Building on the results of a recent Cedars-Sinai Heart Institute study published just six months ago, the Department of Defense has awarded a $10 million grant to fund a cardiac cell therapy trial for patients diagnosed with a common but difficult-to-treat form of heart failure.
The grant also calls for Cedars-Sinai researchers to continue investigating how and why cardiac progenitor cells are effective in treating laboratory rats with heart failure with preserved ejection fraction, a condition that affects more than 50 percent of all heart failure patients and which was formerly known as diastolic heart failure.
A key study published in March of this year in the Journal of the American College of Cardiology Basic and Translational Science showed that weeks after receiving infusions of cardiosphere-derived cells (CDCs), the heart-pumping function returned to normal in laboratory rats with hypertension and heart failure with preserved ejection fraction. CDCs are cardiac progenitor cells that are already being studied in clinical trials for other types of heart disease and for Duchenne muscular dystrophy.

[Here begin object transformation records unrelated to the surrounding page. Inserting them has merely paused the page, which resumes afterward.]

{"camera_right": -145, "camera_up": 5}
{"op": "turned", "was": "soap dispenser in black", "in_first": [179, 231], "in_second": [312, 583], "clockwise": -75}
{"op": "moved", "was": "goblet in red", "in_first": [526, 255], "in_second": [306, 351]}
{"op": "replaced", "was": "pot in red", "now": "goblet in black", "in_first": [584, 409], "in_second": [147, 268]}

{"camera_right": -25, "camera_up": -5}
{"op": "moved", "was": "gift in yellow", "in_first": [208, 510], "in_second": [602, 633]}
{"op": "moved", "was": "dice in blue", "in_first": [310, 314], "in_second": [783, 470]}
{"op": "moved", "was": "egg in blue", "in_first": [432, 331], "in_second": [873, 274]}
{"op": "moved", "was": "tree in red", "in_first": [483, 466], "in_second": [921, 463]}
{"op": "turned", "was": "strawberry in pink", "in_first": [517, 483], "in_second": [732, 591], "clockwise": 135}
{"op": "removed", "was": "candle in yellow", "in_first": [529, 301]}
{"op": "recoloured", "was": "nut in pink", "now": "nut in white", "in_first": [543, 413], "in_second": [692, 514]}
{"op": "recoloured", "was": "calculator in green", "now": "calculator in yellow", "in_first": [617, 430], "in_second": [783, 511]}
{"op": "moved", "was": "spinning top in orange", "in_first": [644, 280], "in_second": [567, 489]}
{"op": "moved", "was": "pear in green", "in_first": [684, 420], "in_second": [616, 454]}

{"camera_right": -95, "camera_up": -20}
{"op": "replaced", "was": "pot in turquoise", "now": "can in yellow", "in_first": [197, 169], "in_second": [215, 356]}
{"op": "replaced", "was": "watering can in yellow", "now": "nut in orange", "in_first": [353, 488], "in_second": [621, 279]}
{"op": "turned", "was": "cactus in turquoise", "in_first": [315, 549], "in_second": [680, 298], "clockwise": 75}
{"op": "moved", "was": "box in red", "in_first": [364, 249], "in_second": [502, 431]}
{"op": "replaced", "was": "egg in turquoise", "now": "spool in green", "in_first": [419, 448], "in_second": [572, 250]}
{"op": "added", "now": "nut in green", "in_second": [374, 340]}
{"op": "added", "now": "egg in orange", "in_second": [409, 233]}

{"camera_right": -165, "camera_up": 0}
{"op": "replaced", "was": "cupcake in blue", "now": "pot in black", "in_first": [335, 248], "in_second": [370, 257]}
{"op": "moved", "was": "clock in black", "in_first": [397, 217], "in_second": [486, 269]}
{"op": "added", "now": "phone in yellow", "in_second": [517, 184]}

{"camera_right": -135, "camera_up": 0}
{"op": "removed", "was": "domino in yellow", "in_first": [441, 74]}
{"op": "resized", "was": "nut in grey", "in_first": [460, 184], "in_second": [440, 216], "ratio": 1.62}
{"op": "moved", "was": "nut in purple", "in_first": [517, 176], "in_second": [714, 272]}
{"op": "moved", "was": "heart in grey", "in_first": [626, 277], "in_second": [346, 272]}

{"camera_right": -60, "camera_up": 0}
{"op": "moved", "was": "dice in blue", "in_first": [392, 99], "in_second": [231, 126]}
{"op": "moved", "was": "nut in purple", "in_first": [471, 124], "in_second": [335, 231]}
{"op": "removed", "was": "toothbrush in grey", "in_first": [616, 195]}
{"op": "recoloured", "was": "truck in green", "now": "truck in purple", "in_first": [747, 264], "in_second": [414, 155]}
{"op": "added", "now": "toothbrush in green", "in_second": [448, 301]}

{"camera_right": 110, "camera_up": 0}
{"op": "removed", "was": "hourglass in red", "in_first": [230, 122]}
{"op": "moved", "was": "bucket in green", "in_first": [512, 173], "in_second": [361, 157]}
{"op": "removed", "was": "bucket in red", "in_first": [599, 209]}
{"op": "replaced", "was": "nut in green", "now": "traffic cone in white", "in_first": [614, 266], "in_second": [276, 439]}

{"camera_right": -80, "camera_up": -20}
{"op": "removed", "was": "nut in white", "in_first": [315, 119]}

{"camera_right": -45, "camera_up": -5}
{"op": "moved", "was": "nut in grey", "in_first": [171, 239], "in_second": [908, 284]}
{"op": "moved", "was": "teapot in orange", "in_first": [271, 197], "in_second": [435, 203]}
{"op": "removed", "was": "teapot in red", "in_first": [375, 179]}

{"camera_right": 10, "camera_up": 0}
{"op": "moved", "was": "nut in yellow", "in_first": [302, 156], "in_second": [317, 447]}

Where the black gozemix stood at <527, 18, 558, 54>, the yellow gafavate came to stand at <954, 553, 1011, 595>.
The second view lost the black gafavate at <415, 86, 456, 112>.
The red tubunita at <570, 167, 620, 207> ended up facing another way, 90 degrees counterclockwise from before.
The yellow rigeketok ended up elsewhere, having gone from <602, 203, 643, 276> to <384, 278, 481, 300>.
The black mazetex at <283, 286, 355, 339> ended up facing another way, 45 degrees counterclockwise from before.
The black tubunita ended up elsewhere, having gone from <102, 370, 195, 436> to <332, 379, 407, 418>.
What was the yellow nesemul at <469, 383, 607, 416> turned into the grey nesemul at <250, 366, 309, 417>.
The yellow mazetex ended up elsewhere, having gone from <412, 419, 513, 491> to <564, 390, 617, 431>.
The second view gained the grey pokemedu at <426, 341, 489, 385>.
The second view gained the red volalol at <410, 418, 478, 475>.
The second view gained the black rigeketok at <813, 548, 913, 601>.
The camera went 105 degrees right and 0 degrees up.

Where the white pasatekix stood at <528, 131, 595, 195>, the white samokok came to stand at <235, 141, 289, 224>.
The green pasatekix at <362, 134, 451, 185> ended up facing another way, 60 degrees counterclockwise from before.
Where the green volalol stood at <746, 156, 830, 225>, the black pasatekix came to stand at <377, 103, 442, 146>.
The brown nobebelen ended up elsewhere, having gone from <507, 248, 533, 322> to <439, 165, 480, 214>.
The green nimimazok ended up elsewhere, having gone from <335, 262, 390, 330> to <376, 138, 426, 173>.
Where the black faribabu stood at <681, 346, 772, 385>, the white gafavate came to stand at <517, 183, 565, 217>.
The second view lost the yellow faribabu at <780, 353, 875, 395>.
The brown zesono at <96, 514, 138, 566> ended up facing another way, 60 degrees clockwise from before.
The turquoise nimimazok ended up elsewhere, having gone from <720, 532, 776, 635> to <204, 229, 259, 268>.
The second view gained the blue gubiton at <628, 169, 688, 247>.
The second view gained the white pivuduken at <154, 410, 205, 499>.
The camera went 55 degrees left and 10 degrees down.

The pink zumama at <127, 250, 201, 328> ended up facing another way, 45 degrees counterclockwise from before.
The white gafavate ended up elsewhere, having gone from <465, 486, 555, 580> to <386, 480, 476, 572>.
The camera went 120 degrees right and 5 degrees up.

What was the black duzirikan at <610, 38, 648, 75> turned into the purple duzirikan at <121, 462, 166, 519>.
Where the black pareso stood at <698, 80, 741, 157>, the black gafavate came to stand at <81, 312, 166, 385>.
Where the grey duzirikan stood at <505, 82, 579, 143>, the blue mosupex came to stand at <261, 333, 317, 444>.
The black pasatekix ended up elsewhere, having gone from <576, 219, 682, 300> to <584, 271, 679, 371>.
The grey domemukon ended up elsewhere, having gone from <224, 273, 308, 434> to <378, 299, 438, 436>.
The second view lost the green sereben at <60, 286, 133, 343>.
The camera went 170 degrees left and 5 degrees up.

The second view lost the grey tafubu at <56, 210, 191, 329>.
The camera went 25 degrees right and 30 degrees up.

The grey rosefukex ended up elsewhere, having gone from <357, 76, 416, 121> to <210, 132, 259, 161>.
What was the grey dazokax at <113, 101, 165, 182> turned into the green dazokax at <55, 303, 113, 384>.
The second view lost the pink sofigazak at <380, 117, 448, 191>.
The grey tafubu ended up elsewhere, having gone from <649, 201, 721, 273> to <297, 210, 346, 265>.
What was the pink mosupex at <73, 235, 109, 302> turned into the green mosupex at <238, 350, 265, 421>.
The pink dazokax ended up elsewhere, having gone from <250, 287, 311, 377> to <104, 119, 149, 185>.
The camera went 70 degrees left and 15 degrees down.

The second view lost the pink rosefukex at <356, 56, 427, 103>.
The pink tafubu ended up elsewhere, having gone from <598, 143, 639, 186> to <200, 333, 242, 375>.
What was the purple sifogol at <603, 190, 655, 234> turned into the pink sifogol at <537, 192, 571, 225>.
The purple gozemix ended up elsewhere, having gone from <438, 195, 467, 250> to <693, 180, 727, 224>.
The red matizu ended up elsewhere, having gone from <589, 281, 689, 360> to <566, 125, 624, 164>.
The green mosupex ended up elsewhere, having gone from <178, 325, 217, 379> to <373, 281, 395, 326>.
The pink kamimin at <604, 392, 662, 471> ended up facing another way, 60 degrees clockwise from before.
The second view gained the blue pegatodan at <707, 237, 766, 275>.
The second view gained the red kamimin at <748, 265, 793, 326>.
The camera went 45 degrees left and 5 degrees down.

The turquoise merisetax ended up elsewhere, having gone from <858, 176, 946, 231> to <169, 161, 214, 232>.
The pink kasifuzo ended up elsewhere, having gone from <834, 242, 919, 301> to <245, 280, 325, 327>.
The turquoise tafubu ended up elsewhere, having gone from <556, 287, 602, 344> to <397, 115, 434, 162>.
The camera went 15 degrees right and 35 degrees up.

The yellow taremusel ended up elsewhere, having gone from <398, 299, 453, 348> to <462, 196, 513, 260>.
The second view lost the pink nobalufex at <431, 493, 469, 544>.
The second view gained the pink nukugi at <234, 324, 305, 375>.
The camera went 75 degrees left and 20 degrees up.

The March study, funded by the Cedars-Sinai Board of Governors Heart Stem Cell Center, prompted the Food and Drug Administration to approve the upcoming clinical trial of cardiac-derived cells (CDC) infusions for heart failure patients at the Ralph H. Johnson Department of Veterans Affairs Medical Center, and the Medical University of South Carolina in Charleston, South Carolina. Civilians and veterans alike may participate in the study.
"We don't know all the details of how it works, so there is exciting science to be done," said Eduardo Marbán, MD, PhD, director of the Cedars-Sinai Heart Institute. "But we already have good reason to believe that CDCs may be effective against a condition that currently has no approved treatments. There is an enormous unmet medical need for these patients."
Heart failure with preserved ejection fraction (often abbreviated as HFPEF, and pronounced phonetically as "heff-peff") affects 3 million in the U.S. alone. It is a condition in which the heart muscle becomes so stiff that its pumping chambers cannot properly fill with blood. Even though the heart's ability to contract remains normal, its inability to fill with blood over time can lead to fluid congestion, especially in the lungs. The condition, particularly common in women and in patients who also have diabetes, obesity and/or hypertension, leads to extreme fatigue and difficulty breathing.
Currently, patients with the condition might be prescribed medications such as diuretics to reduce the buildup of fluid in the lungs.
"Symptoms might improve after taking diuretics, but currently, we do not have anything to treat the underlying condition," Marbán said. "If cardiac-derived cells prove effective, millions of patients and their families will benefit."
Michael R. Zile, MD, is directing the clinical trial in Charleston, in collaboration with Cedars-Sinai investigators and with Capricor Inc., a clinical-stage biotechnology company. Capricor will collaborate on various aspects of clinical trial execution, including manufacturing CAP-1002, the company's product name for CDCs from human donor-quality hearts, for the trial. Meanwhile, Cedars-Sinai's Los Angeles-based investigators in four different laboratories will try to understand and identify exactly how cardiosphere-derived cells work to improve heart health. The various parts of the project include:
•Jennifer Van Eyk, PhD, seeking to identify biochemical markers that may help predict patients' responses to stem cell treatments
•Robin Shaw, MD, PhD, and TingTing Hong, PhD, working to pinpoint protein changes in patients before and after stem cell treatments
•Joshua Goldhaber, MD, looking into the role calcium plays in the development of heart failure with preserved ejection fraction
• Marbán, leading research into whether benefits of the stem cell treatment are due to exosomes, microscopic bodies secreted from cells
"Medical science is just beginning to understand the potential of regenerative medicine to treat heart failure," Zile said. "We hope that this trial is a building block toward a more complete understanding of the mysteries of HFPEF and how we can effectively treat affected patients."